The secret to being a good conversationalist—one people enjoy talking with, and whose company they seek—is very simple. It's talking with them, not to them or at them.
It works like magic.
William James, a pioneer in the development of psychology, said, “The deepest craving in every human being is the desire to be appreciated.” Yet many people are too busy appreciating themselves in conversation to notice or appreciate others.
Whether we like it or not, most people react to more than just the words we say. They respond to certain subtle features of our statements, and to the degree of respect, appreciation, and generosity we convey in the way we speak.
People who throw out dogmatic opinions like little verbal hand grenades usually don't recognize the subtle reactions of avoidance by others who feel a vague sense that they're being bombarded or bullied.
What's a better way to communicate? How can you attract people to yourself and your ideas without alienating them? Start by changing the proportion of three kinds of sentences you use in your conversation.
1. Declarations. Statements of fact, or at least something you claim is a fact, e.g. "Nebraska is the only state in the U.S. that has a unicameral legislature." A statement that is truly declarative can be verified by some evidence. Unfortunately, too many supposedly declarative sentences are really disguised opinions, e.g. “A nationalized health plan will never work in this country.” A conversation with 100% declaratives and a predominance of opinions is a conversation that’s really all about the speaker.
2. Questions. Ways we license others to contribute what they know and believe. Questions personalize a conversation and allow others to feel that they're participating in it, rather than enduring it. “Where are your favorite places to travel?” “What do you think about the candidates?” “How are you dealing with that challenge?” Asking a fair number of questions during your conversation shows that you’re willing to share the stage with other people.
3. Conditionals. Also called qualifiers, these are ways of gently expressing our views, opinions, and perspectives with specific acknowledgement that others have the right to see things differently. For example: "I can't speak for everyone, but taking melatonin supplements doesn't seem to help me sleep." Consider the comparatively dogmatic alternative: "Melatonin is no good for insomnia." The self-reference form—"It seems to me..."; "As far as I know..."; "I think I read somewhere that..."; "I’m not completely certain, but I think..."—subtly conveys that you respect the other person's right to a different viewpoint, and signals that you'll treat their ideas with respect, even if you disagree.
Not everyone gets this concept right away. People who've spent most of their lives battling with their opinions sometimes feel that identifying one's opinion as an opinion, thereby signaling that the other person might have a different view, may reject this conversational strategy as wimpy or time-wasting.
The response of one woman who attended a seminar I taught many years ago sums it up. She declared forcefully, "Why should I have to tell somebody that it's just my opinion? A person would have to be stupid not to know it's my opinion!"

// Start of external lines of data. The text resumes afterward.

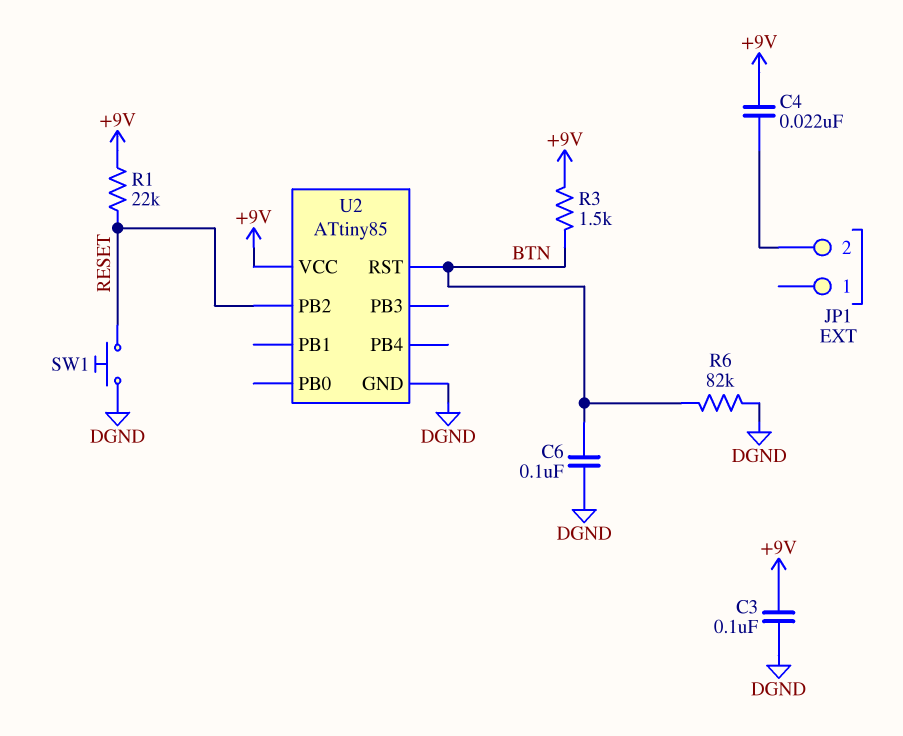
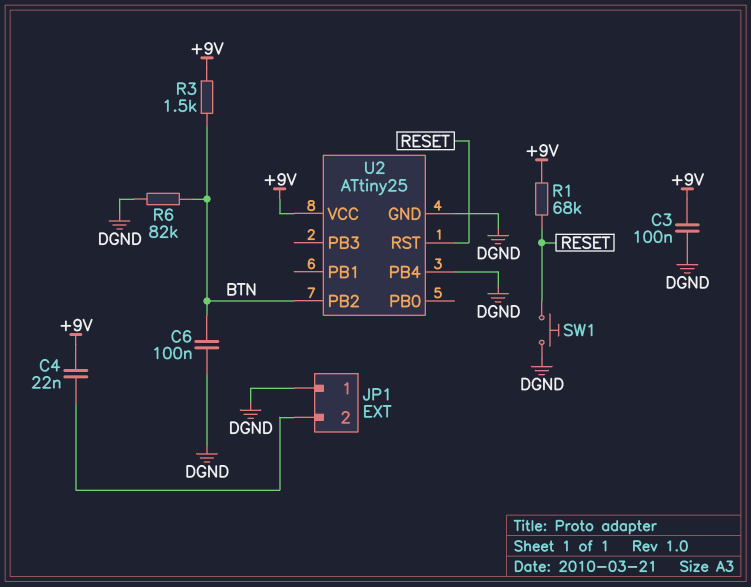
JP1 pin 1: none -> DGND
R1: 22k (+9V, RESET) -> 68k (+9V, RESET)
U2: ATtiny85 -> ATtiny25
U2 pin PB2: RESET -> BTN
U2 pin PB4: none -> DGND
U2 pin RST: BTN -> RESET

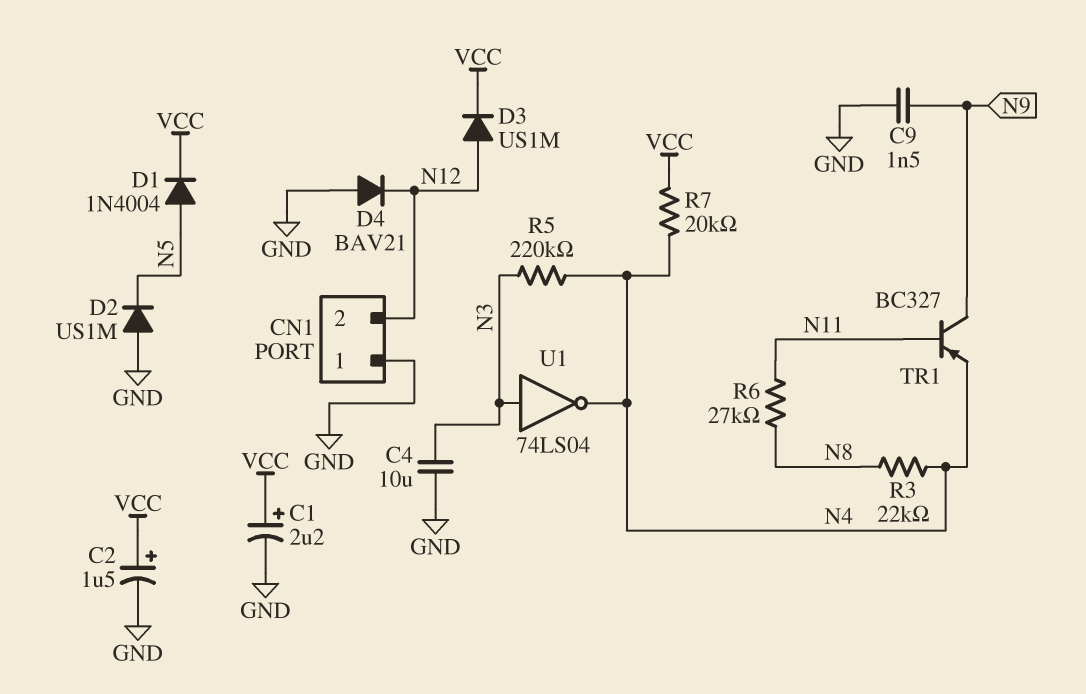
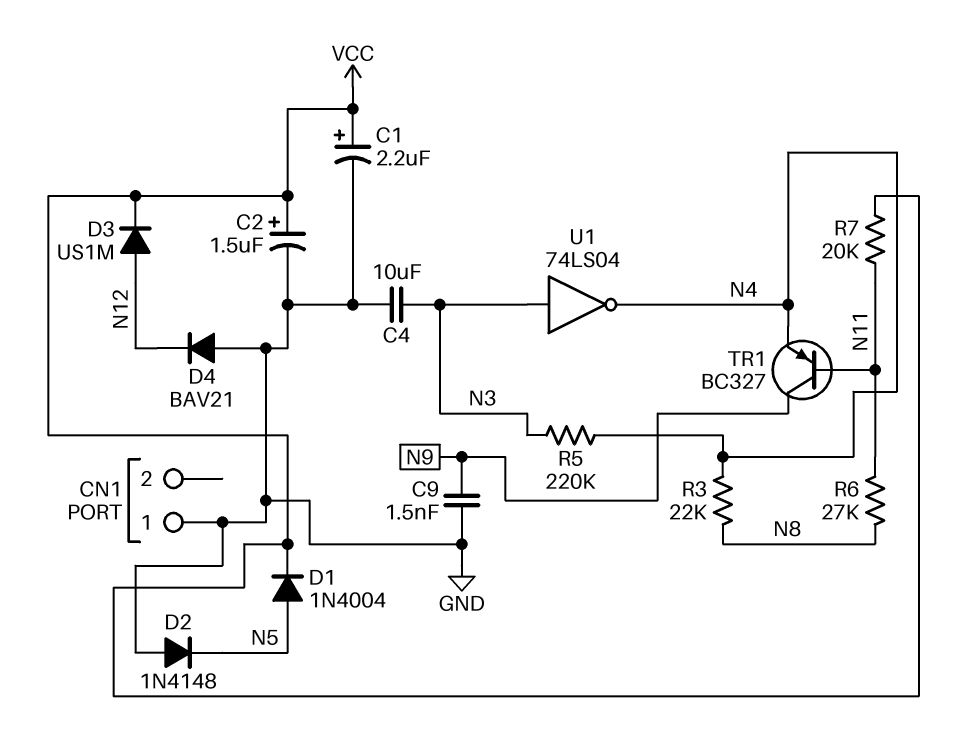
CN1 pin 2: N12 -> none
D2: diode US1M (A GND, K N5) -> diode 1N4148 (A GND, K N5)
R7: 20k (N4, VCC) -> 20k (N11, VCC)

The irony of her statement reminds me of the example of the person who comes into a room wearing earmuffs in ordinary weather. When someone asks, "Why are you wearing earmuffs?" he answers, "What?" When the other person asks the question repeatedly, a bit louder each time, the wearer finally says, "I can't hear you—I've got my earmuffs on."
Try an experiment for the next few days, to evaluate this "rule of three." When you're in a conversation of any kind—casual or business—monitor the proportion of declaratives, questions, and conditionals you use. After a few declaratives, try turning the conversation around and asking a question, so the other person can begin to own it. When you answer, try substituting a conditional or qualified response for the strong opinion you might otherwise put out.
As you consciously rearrange your conversation, try to detect the subtle reactions others show to the differences, and see whether the Rule of Three helps you create greater empathy and more rewarding conversations. While you're at it, keep track of the relative proportion of the three key sentence types in the conversations of others. How does the relative abundance of all three types affect their conversations?
Let me know how it works.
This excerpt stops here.